(Stored records)

+++

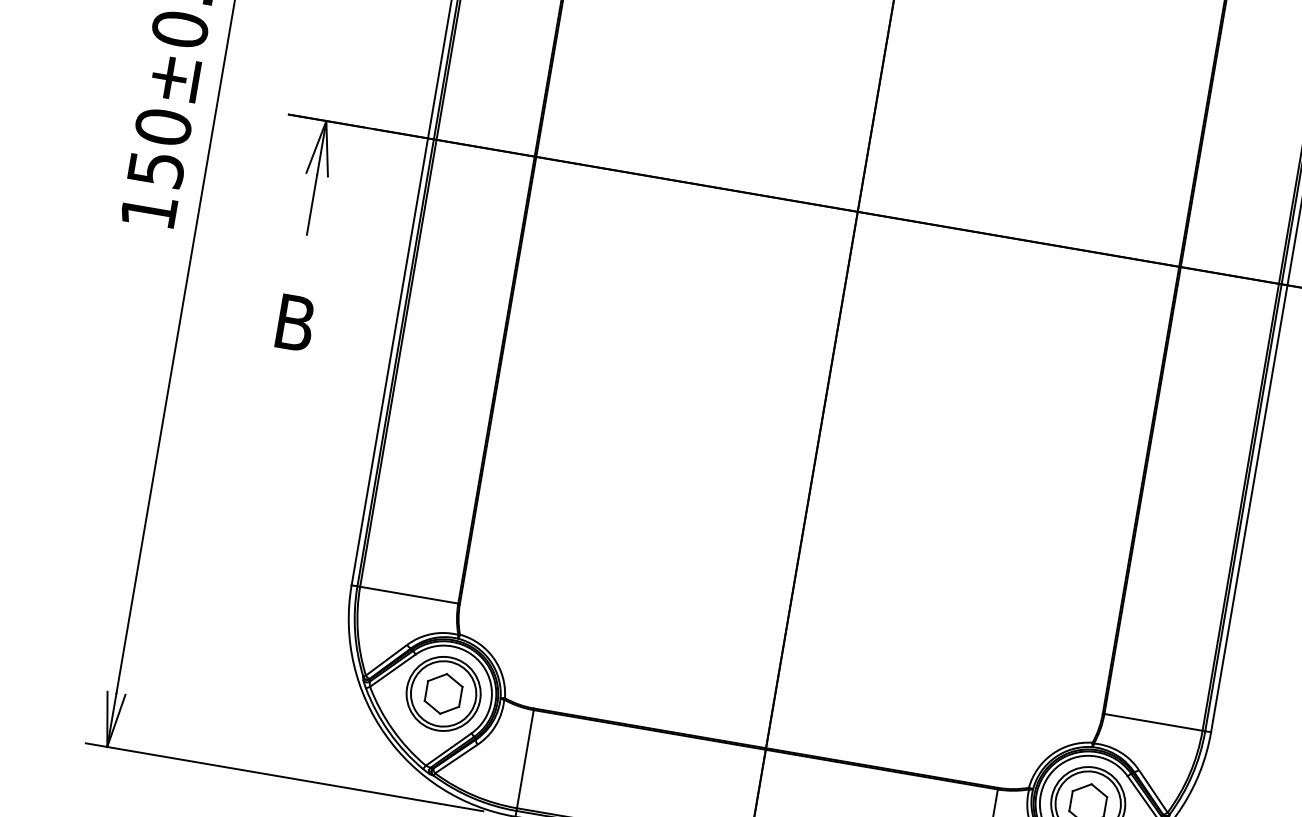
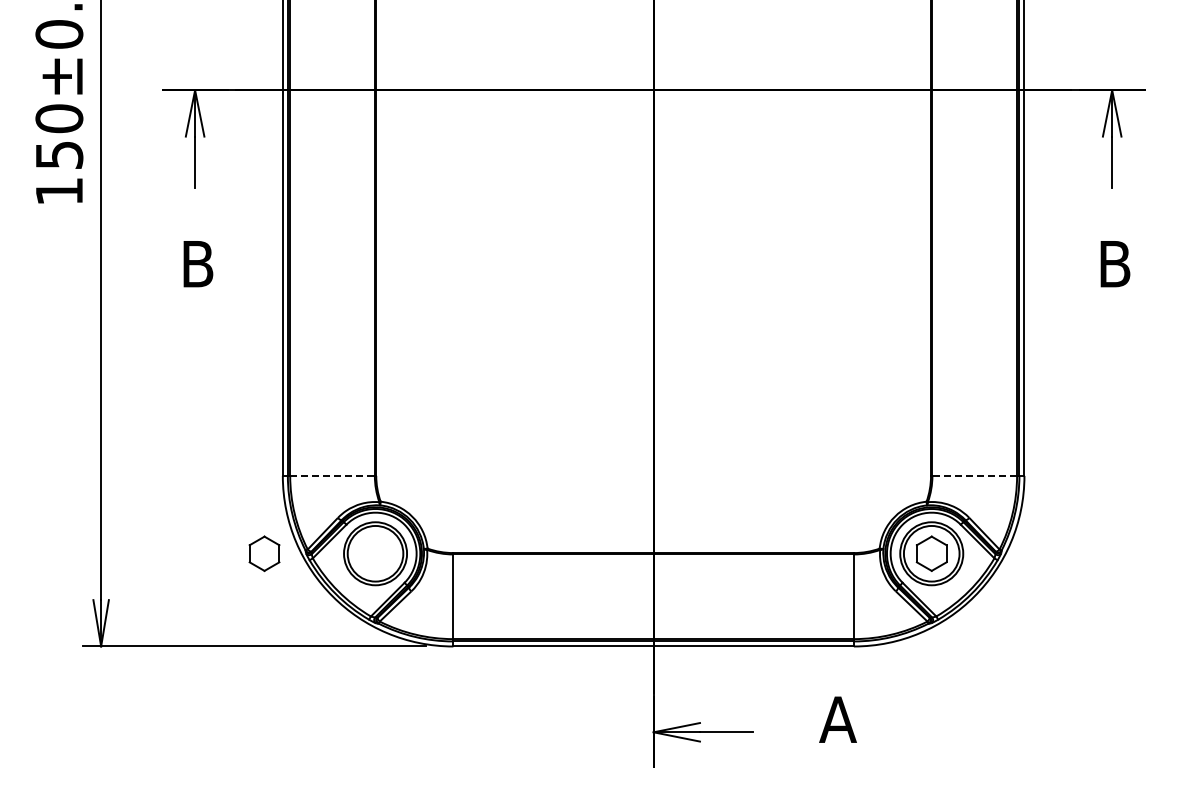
line: (410, 594) -> (333, 475), solid -> dashed
part: (443, 693) -> (264, 553), moved
line: (1153, 721) -> (974, 475), solid -> dashed

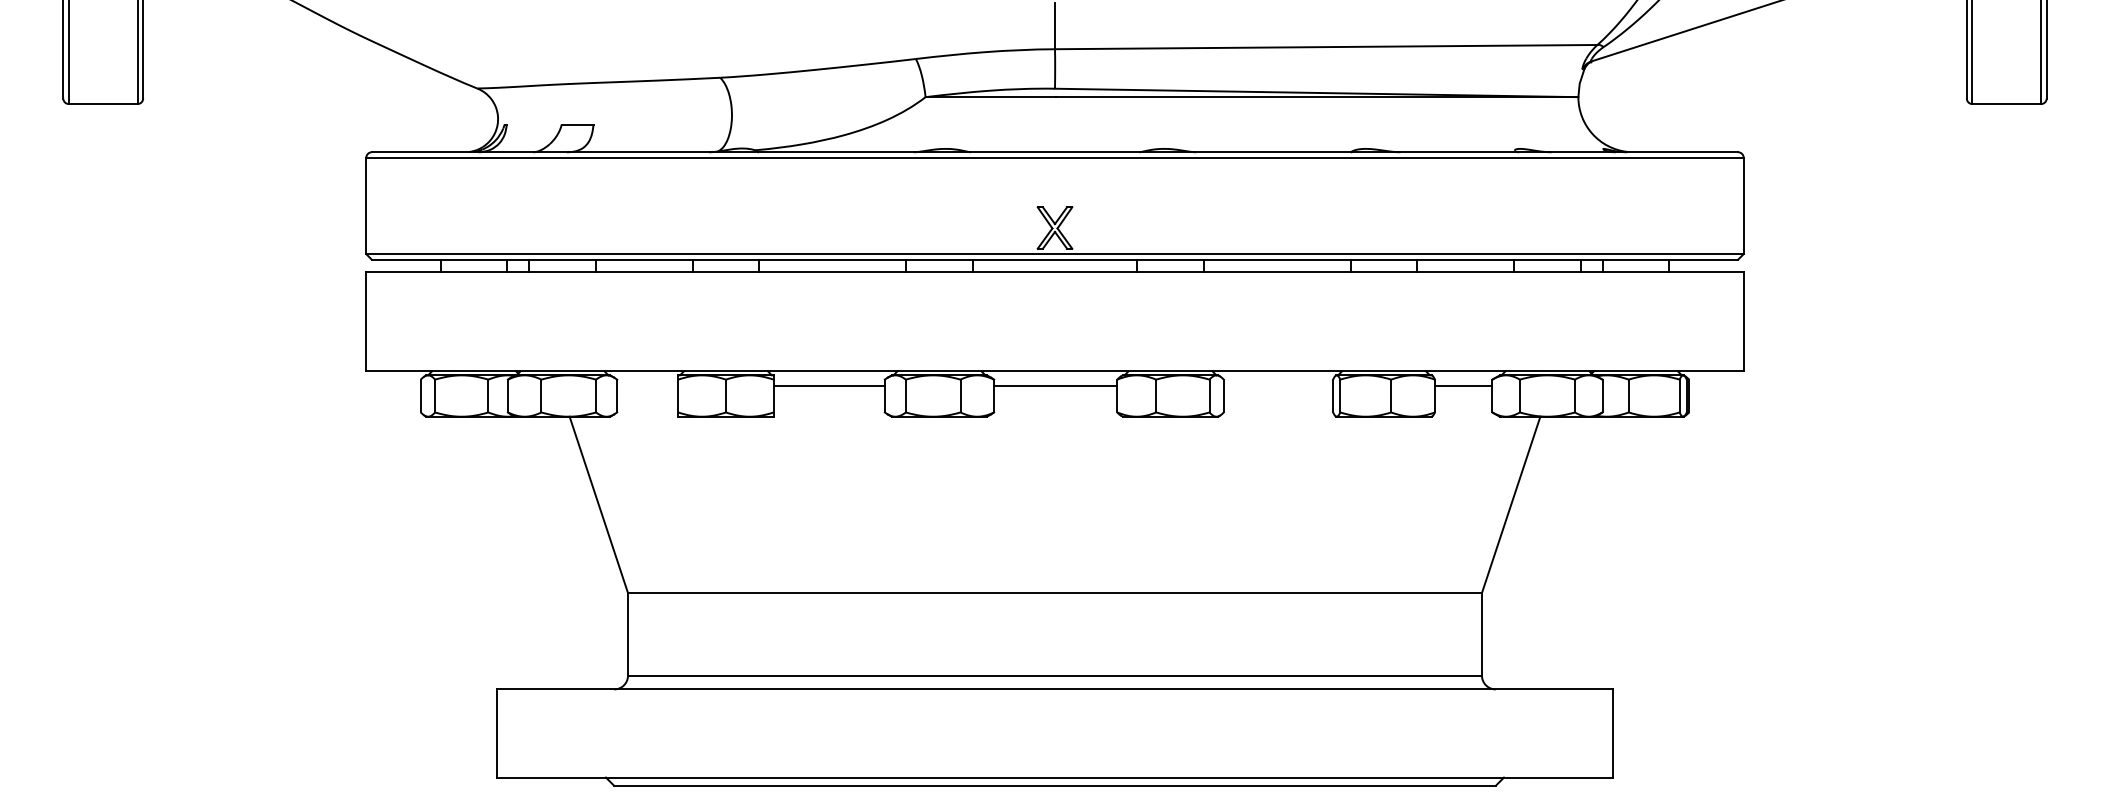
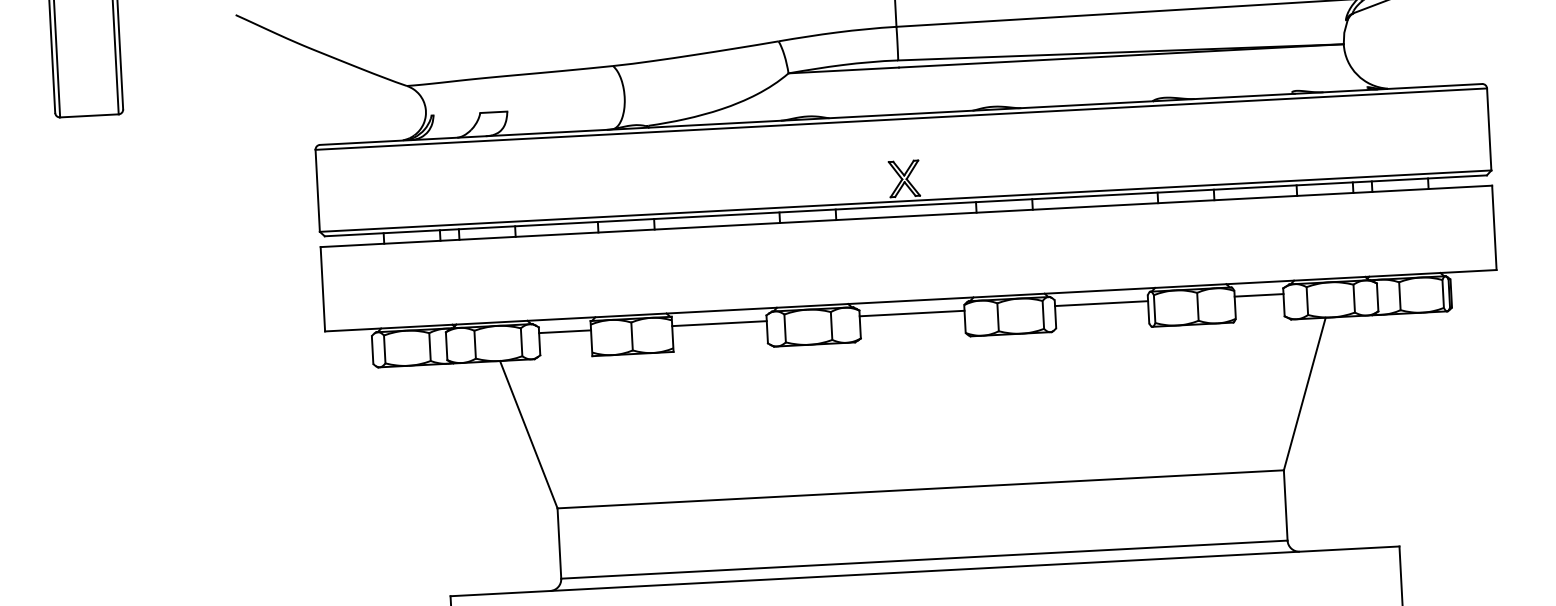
line: (647, 386) -> (564, 331), added
line: (1278, 386) -> (1101, 303), added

+++

Your response must be one number, namely how many lines of the data contain the string "added".

2